蛋白质参与从细胞信号转导到组织重塑乃至器官功能的所有生理过程。因此，细胞中的蛋白质的合成是非常重要的过程，并且核糖体执行此功能。核糖体是连接氨基酸以形成蛋白质的细胞器，并且是由核糖体蛋白和核糖体RNA所组成的大亚基。

rpS3(核糖体蛋白S3)是核糖体的一个组件，位于40S亚基的外表面并且与起始因子eIF2和eIF3交联。因为rpS3在N-末端区域具有核定位信号，据信rpS3的翻译功能是在细胞质中操作，并且修复功能是在细胞核中操作。除了其在核糖体功能中的作用，许多核糖体蛋白在复制、转录、RNA加工、DNA修复和恶性转化中具有次要作用。

rpS3基因位于人类染色体11q13.3-q13.5。具体地，报道称rpS3基因在结肠直肠癌患者中过表达。因此，rpS3基因产物在结肠直肠癌中过表达，并且非常可能与其它癌症相关联。此外，对区域11q13.3-q13.5的研究表明，常常会发生该基因的结构异常和扩增，并且该基因在人类癌症发展时过表达，所述癌症例如多发性内分泌肿瘤I型、乳腺癌或B细胞瘤(Pogue-Geile et al.,Mol.Cell.Biol.,11:3842-3849,1991)。

如本文所用，术语“siRNA(小干扰RNA)”是指约10个核苷酸至几十个核苷酸组成的、诱导RNAi(RNA干扰)的短双链RNA。RNA干扰(“RNAi”)是在许多真核生物中都保守的基因表达的转录后抑制方法，并且是指双链RNA被引入到细胞等中使得它能选择性地诱导靶基因的mRNA的降解或者能抑制靶基因表达的现象，所述双链RNA由具有与靶基因同源的序列的有义RNA和具有与该有义RNA互补的序列的反义RNA组成。RNAi是由存在于细胞中的短(即，少于30个核苷酸)的双链RNA(“dsRNA”)分子所诱导(Fire A.et al.,Nature,391:806-811,1998)。因为如上所述RNAi能够选择性地抑制靶基因的表达，它作为简单的基因敲除方法来替代基于低效同源重组的常规基因破坏方法吸引了相当大的注意。当siRNA被引入到细胞中时，具有与siRNA的核苷酸序列互补的靶基因的mRNA表达将被抑制。

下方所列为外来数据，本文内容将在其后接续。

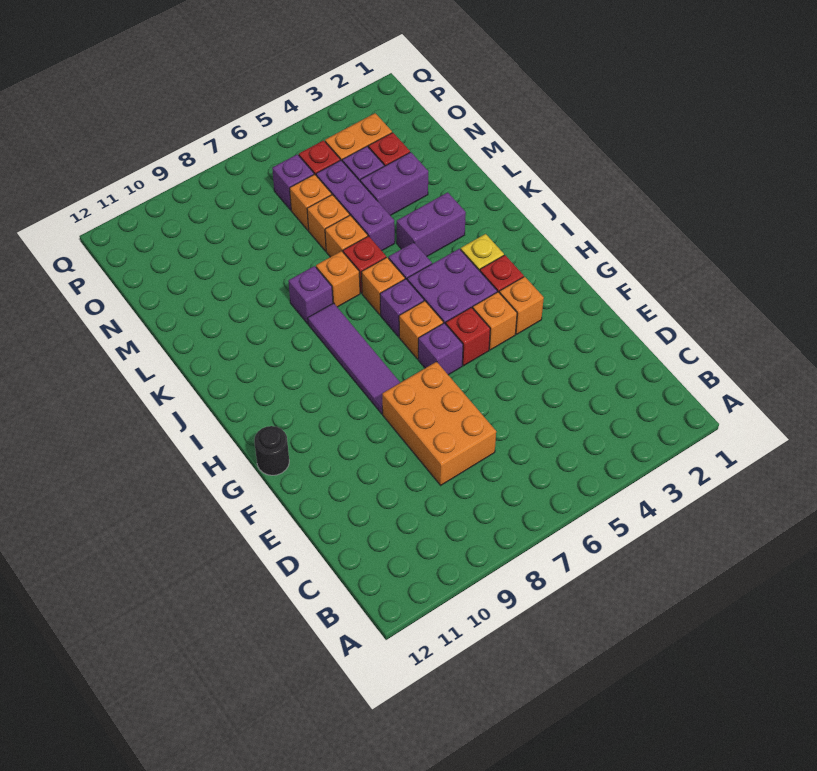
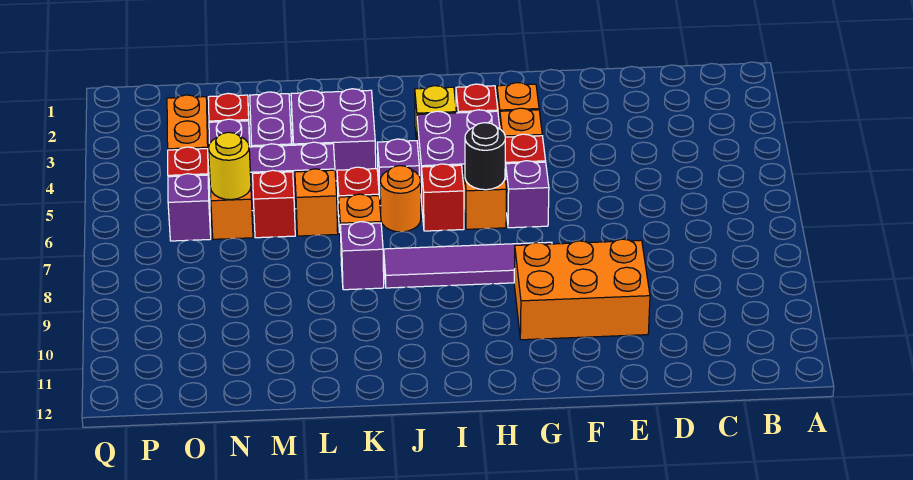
orange brick D7:F8 level 1 -> orange brick E9:G10 level 1
black round brick G12 level 1 -> black round brick H6 level 2
purple brick I6 level 1 -> red brick I6 level 1
orange brick J6 level 1 -> orange round brick J6 level 1
purple brick K3:K4 level 1 -> purple brick K3:L4 level 1
orange brick M6 level 1 -> red brick M6 level 1
none -> yellow round brick N6 level 2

siRNA与靶mRNA结合到RNA诱导的沉默复合物(“RISC”)，其裂解靶mRNA。siRNA显然是再循环的，其很像多周转酶，1个siRNA分子能够诱导约1000个mRNA分子裂解。因此，mRNA的siRNA介导的RNAi降解比目前可用于抑制靶基因表达的技术更有效。

然而，与最初期望的RNAi技术能够适用于所有基因的RNA以选择性抑制所述RNA的表达不同，最近已发现因为一些基因在高通量的RNAi筛选程序中是未知的，因此不能应用RNAi技术(Krueger et al.,Oligonucleotides,17:237-250,2007)。此外，在过去的几年里，已经开发出通过基于数据库的统计分析来预测siRNA序列的算法。然而，已知的是，因为计算算法不完善，并不是使用所述算法通过在计算机上的模拟方法(in silico method)确定的所有siRNA都能有效地抑制细胞中以及体内的靶mRNA，并且最有效的siRNA只能通过实验验证来确定(Derek et al.,Annu.Rev.Biomed.Eng.,8:377-402,2006)。

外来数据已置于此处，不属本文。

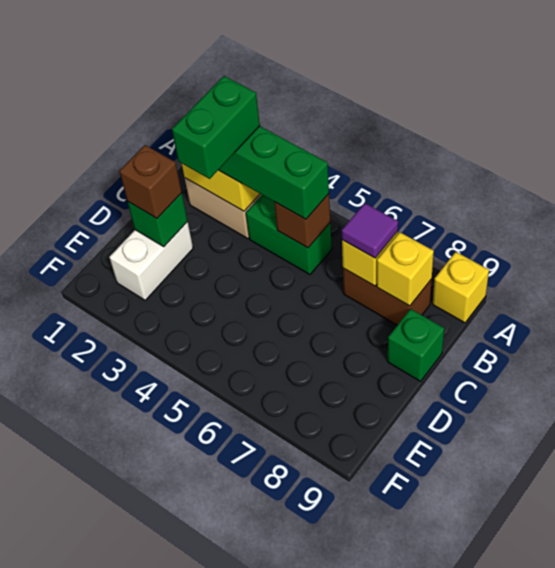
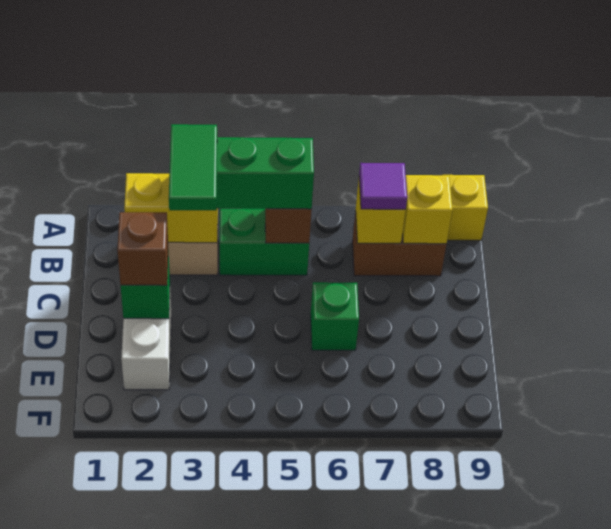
green brick B3:C3 level 4 -> green tile B3:C3 level 4
green brick C9 level 1 -> green brick D6 level 1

如上所述，理论上预测的siRNA不能有效抑制mRNA的能力，并且为实现治疗目的应发现高效的siRNA核苷酸序列。由于这个原因，非常重要的是找到对靶mRNA具有高抑制作用的特定的极度活跃的靶标。此外，需要通过基于每个基因的mRNA选择若干靶标位点来制备siRNA，并且至少在细胞水平上直接检查该siRNA的作用，识别具有优异的表达抑制效果的最佳序列。

因此，本发明人进行了广泛的努力来开发用于抑制核糖体蛋白S3(rpS3)表达的siRNA，并且结果是，构建了结合到rpS3的特定靶标位点的rpS3siRNA，并发现所构建的siRNA相对于商购的产品具有优异的抑制内源rpS3蛋白表达的效果，从而完成了本发明。

发明内容

本发明的一个目的是提供一种特异性抑制rpS3表达的siRNA。

为了实现上述目的，本发明提供了用于抑制rpS3蛋白表达的siRNA，所述siRNA结合至对应于具有SEQ ID NO：1的核苷酸序列的rpS3mRNA的位置777至795或796至914的核苷酸序列。